Mapbox CEO vows changes after "disgusting act" of vandalism
- Ina Fried, author of Axios Login

Mapbox is used to power a number of sites and apps, including Snap Maps, seen here. Photo: Snapchat
Mapbox CEO Eric Gundersen told Axios the company will implement more protections for its data after a "disgusting act" of vandalism led its maps to briefly label New York City as "Jewtropolis."
Why it matters: Mapbox, a highly-touted startup, powers maps for Snapchat, Facebook, Tinder and other major apps.
"This is a disgusting act," Gundersen said in a telephone interview.
The vandalism was the result of a single OpenStreetMaps user who made dozens of changes designed to insert anti-Semitic language onto maps in New York, New Zealand and elsewhere, Gundersen told Axios.
However, Gundersen took full responsibility for the incident. "This was a Mapbox issue," he said. "None of our customers did anything funny.

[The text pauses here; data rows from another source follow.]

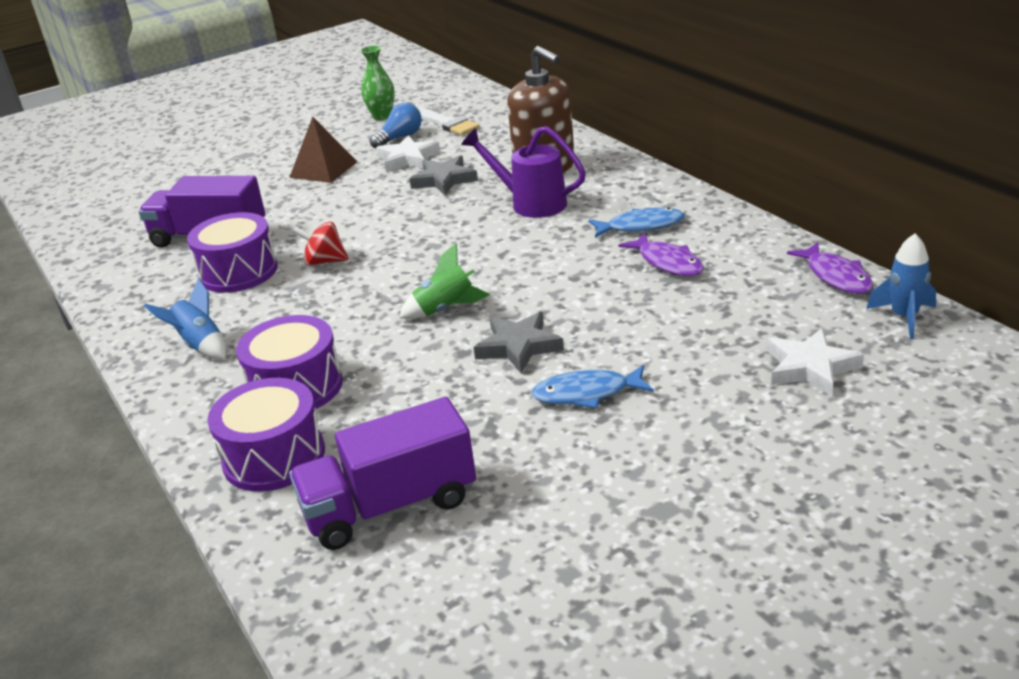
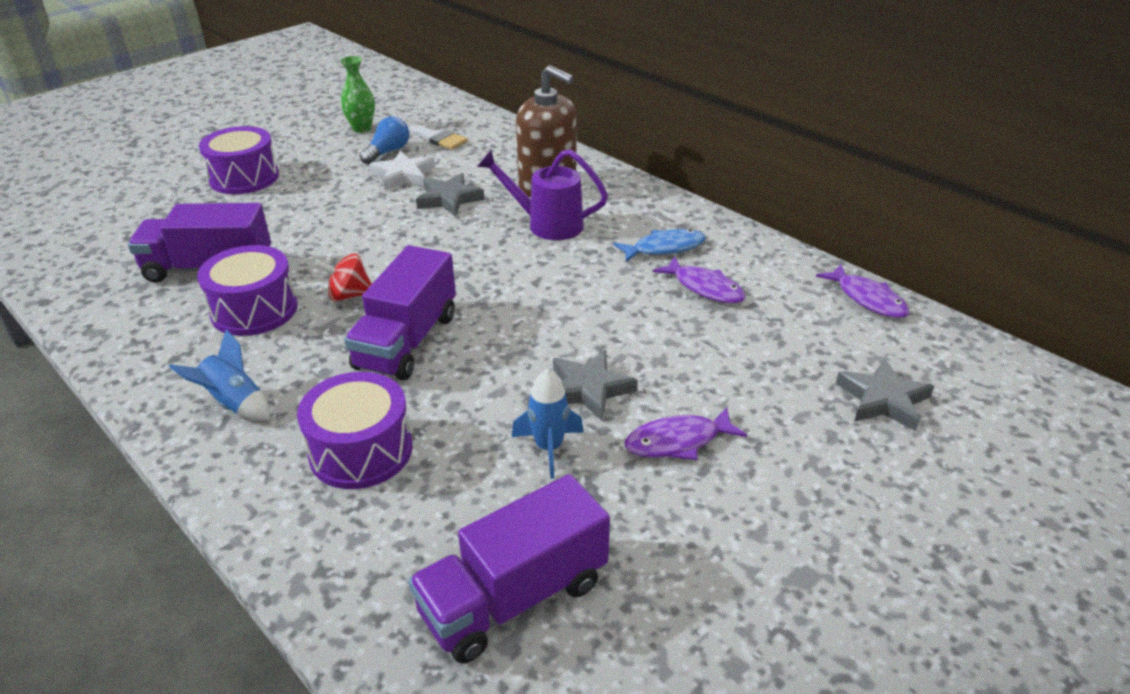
camera: 15 degrees left, 5 degrees up
(274, 457) = (361, 543): purple drum -> purple drum (244, 178)
(323, 169) = (316, 187): brown pyramid -> none
(364, 301) = (407, 341): none -> purple truck
(445, 309) = (497, 348): green rocket -> none
(587, 393) = (678, 441): blue fish -> purple fish
(810, 367) = (883, 400): white star -> grey star
(904, 317) = (946, 341): blue rocket -> blue rocket (549, 448)

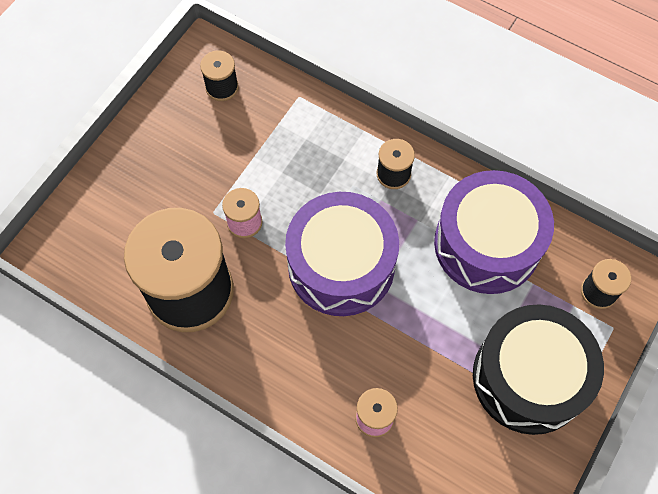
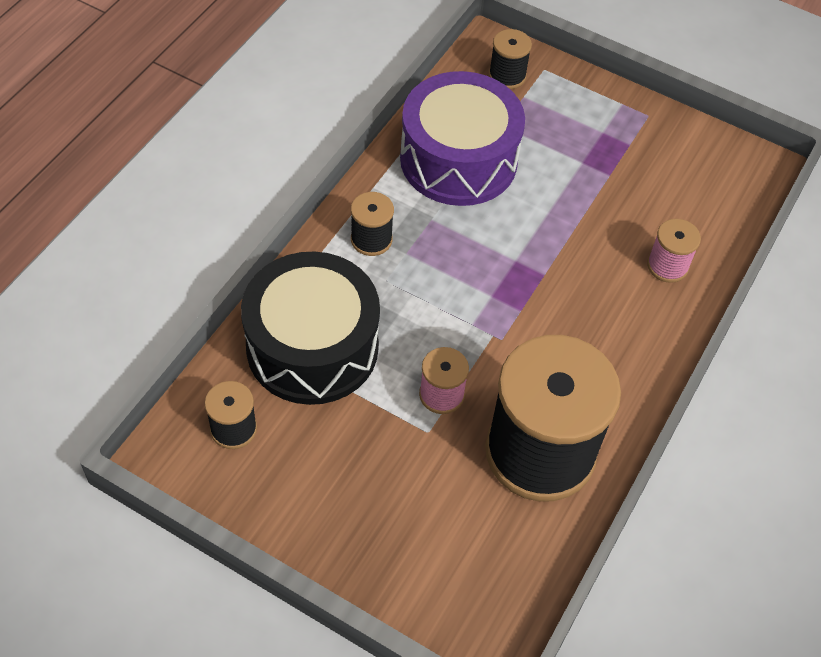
camera: 95 degrees left, 10 degrees down
(341, 265) = (493, 293): purple drum -> none
(529, 377) = (605, 137): black drum -> black drum (312, 347)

This is 100 percent our issue."
While Mapbox' AI system caught all the attempts and quarantined them, a human override allowed one to go live, affecting all of Mapbox's partners, including Snapchat.
"We’ve built out all these systems to make sure the hatred and increasing bile being created on the internet doesn’t impact us, and it did today," he said.
What's next: Gundersen said Mapbox will look to add either a second layer of human interaction to override the AI quarantine, a final machine learning check on human-approved changes, or both.